Gadis cantik dengan kulit kuning langsat, berambut hitam, panjang dan bergelombang akibat dikeriting itu berkutat dengan tumpukan buku-buku tebal di hadapannya. Mata lebar dan bulu mata lentiknya bergerak-gerak memandang serius halaman demi halaman buku yang ia pegang. Hingga sebuah tepukan mengagetkannya.
“Serius sekali, Nona satu ini!”
Anya tersenyum dengan sangat manis. Wajahnya mulus, matanya bersinar terang dengan bulu mata lentik dan alis yang terukir dengan indahnya. Pipinya sedikit chubby namun itu membuat wajahnya terlihat manis. Belum lagi bibirnya yang sedikit tebal dengan gigi yang berbaris rapi menambah aura kecantikan dan pesonanya memancar. Siapapun pasti mengakui bahwa Anya memiliki pesona kecantikan seorang wanita Asia, apalagi di negeri Barat seperti saat ini.

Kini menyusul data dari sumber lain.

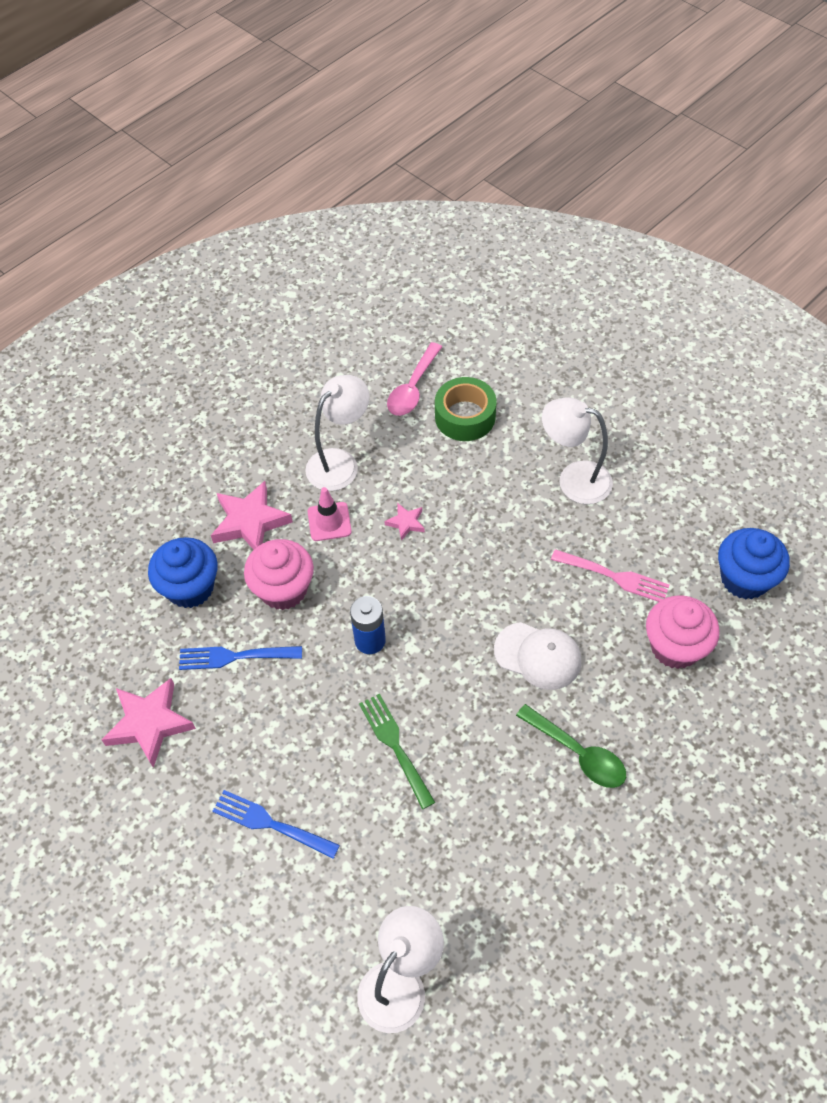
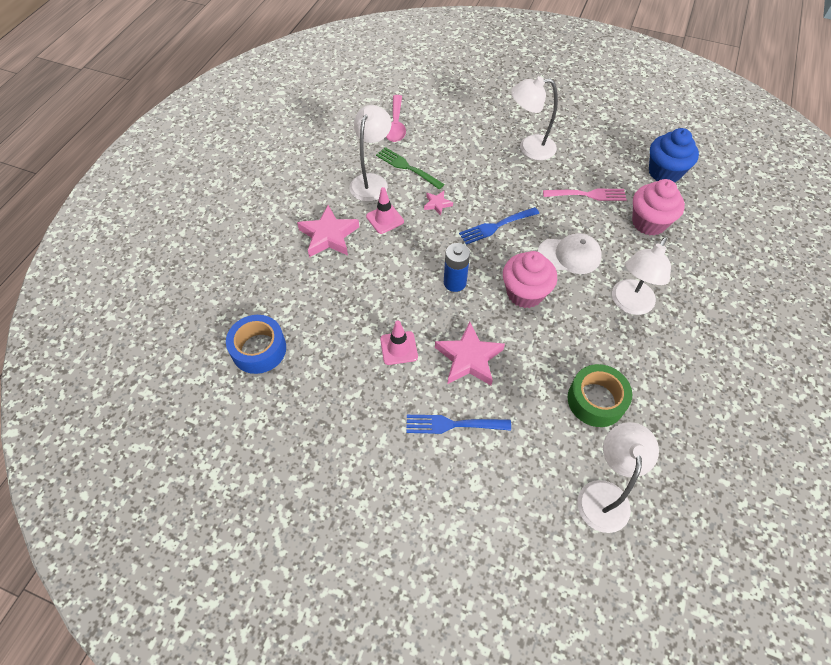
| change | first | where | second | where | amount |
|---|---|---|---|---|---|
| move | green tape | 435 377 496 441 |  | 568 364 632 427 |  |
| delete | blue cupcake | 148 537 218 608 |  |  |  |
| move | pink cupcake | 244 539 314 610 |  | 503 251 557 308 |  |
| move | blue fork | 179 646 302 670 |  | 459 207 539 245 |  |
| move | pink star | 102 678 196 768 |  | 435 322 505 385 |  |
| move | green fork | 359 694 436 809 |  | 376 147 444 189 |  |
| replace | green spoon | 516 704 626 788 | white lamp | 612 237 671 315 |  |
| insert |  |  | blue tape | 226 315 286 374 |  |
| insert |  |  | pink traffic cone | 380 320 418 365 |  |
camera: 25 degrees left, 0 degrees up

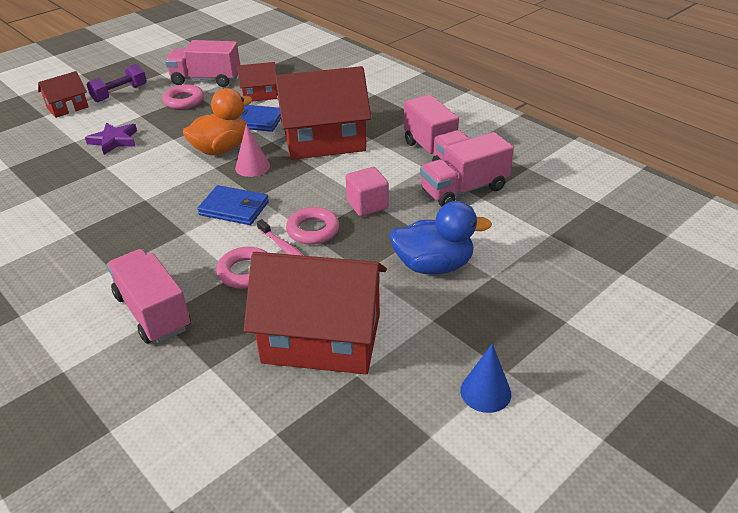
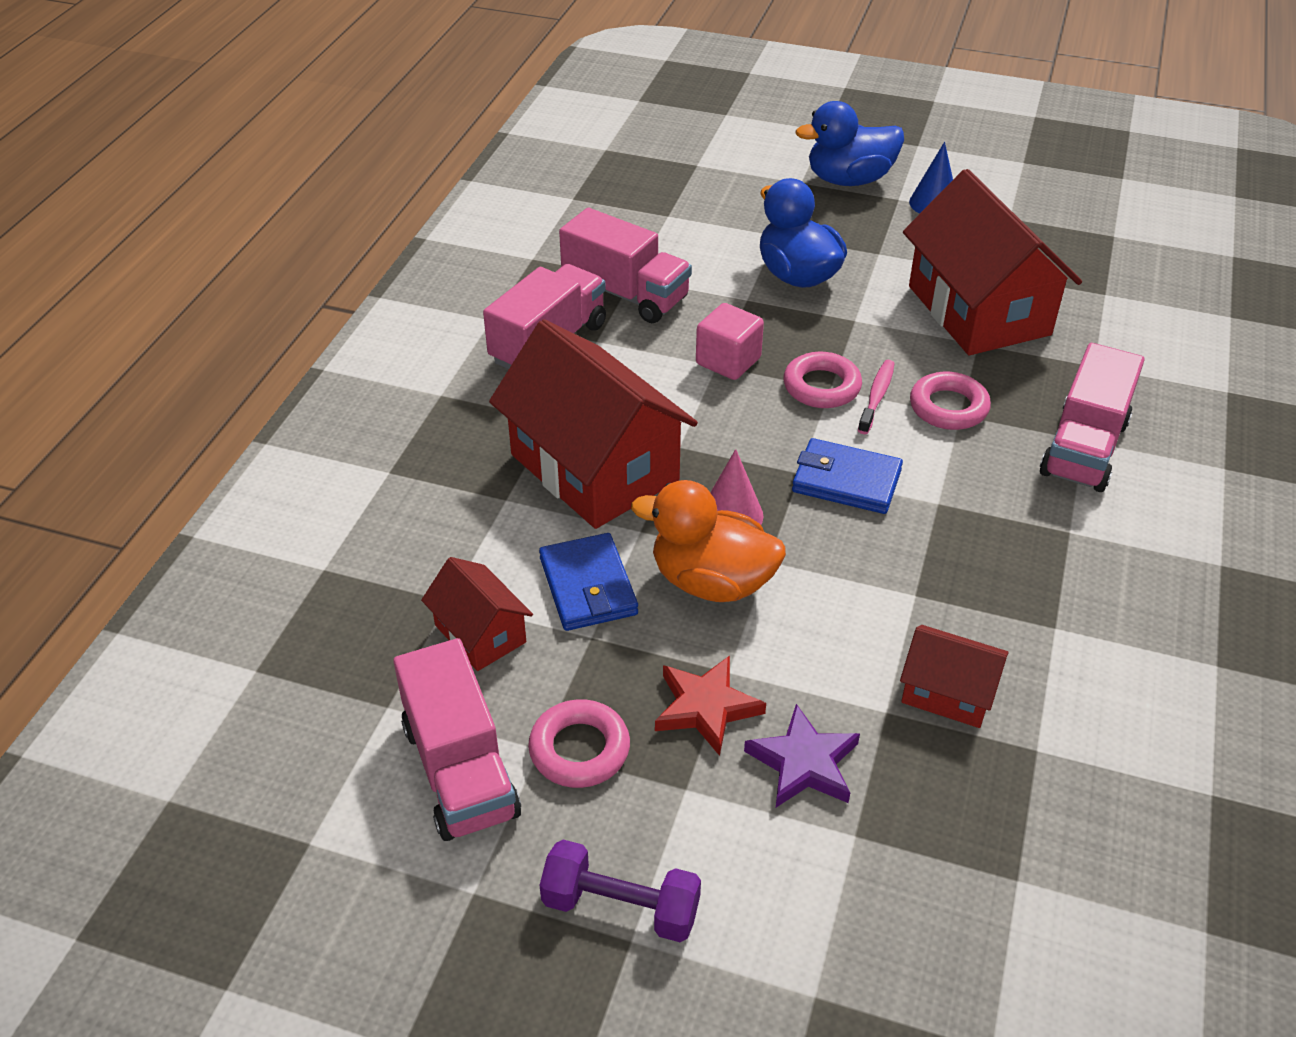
| change | first | where | second | where | amount |
|---|---|---|---|---|---|
| move | red house | 38 71 89 118 |  | 900 625 1009 728 |  |
| rotate | blue wallet | 197 185 269 225 |  | 792 438 903 514 | 60 degrees counterclockwise |
| insert |  |  | blue duck | 796 101 904 186 |  |
| insert |  |  | red star | 655 655 766 756 |  |
camera: 120 degrees left, 5 degrees up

“Kau ini! Sudah selesai sidang tugas akhir ya?” tanya Anya.
Becca yang membawa tumpukan berkas itu meletakkan semua yang ia bawa di atas meja di hadapannya dengan senyum penuh kelegaan.
“Legaanyaaa… tinggal dirimu yang harus segera lulus! Belajar yang rajin sana. Kau harus mempersiapkan sidangmu sebaik mungkin. Kau tahu para dosen itu mencecarku dengan berbagai pertanyaan yang tidak mampu aku jawab. Huhh… betapa tegangnya aku saat sidang tadi. Untunglah aku mengingat semua materi yang kau bacakan semalam.”
“Bersyukurlah aku masih mau menjadi temanmu. Sebagai gantinya, traktir aku malam ini!”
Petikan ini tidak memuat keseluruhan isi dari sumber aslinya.